═══ Materials provided
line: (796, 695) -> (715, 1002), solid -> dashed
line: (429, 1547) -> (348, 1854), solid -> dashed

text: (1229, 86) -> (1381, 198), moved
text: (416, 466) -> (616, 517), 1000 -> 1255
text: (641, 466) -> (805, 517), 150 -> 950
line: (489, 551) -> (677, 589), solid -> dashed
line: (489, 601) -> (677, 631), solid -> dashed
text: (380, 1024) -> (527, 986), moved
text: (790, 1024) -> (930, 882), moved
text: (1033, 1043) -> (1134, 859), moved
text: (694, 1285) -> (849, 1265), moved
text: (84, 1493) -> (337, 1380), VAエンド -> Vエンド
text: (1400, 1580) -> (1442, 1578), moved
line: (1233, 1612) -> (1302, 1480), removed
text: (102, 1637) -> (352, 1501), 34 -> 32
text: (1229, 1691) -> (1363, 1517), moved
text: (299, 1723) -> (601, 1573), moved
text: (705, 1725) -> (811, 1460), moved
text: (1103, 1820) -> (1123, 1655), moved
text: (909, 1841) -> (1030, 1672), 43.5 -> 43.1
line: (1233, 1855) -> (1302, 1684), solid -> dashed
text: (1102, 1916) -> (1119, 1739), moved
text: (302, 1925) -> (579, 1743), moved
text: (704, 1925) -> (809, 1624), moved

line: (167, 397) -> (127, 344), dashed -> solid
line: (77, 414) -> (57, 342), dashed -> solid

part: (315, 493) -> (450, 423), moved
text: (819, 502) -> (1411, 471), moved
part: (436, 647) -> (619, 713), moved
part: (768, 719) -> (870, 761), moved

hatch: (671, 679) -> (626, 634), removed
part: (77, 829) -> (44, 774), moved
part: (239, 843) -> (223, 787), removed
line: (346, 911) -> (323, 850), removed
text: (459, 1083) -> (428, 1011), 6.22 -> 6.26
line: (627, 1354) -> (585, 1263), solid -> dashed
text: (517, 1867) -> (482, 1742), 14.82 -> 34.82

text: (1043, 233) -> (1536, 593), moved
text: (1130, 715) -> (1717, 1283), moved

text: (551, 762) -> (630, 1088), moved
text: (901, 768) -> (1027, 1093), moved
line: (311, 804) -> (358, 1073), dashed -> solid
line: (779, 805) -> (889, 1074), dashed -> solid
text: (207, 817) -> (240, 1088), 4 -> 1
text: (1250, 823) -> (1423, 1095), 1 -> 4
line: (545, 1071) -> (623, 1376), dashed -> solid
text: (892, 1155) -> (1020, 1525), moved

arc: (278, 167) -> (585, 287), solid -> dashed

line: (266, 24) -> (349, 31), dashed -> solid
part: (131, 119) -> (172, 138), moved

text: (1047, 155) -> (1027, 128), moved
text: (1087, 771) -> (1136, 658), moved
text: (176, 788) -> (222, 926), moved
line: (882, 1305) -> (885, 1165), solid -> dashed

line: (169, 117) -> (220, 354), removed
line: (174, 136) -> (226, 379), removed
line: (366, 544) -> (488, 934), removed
══════
Read through the material above, and whenever a line contains "removed", copy it.

— Exercise output —
line: (1233, 1612) -> (1302, 1480), removed
hatch: (671, 679) -> (626, 634), removed
part: (239, 843) -> (223, 787), removed
line: (346, 911) -> (323, 850), removed
line: (169, 117) -> (220, 354), removed
line: (174, 136) -> (226, 379), removed
line: (366, 544) -> (488, 934), removed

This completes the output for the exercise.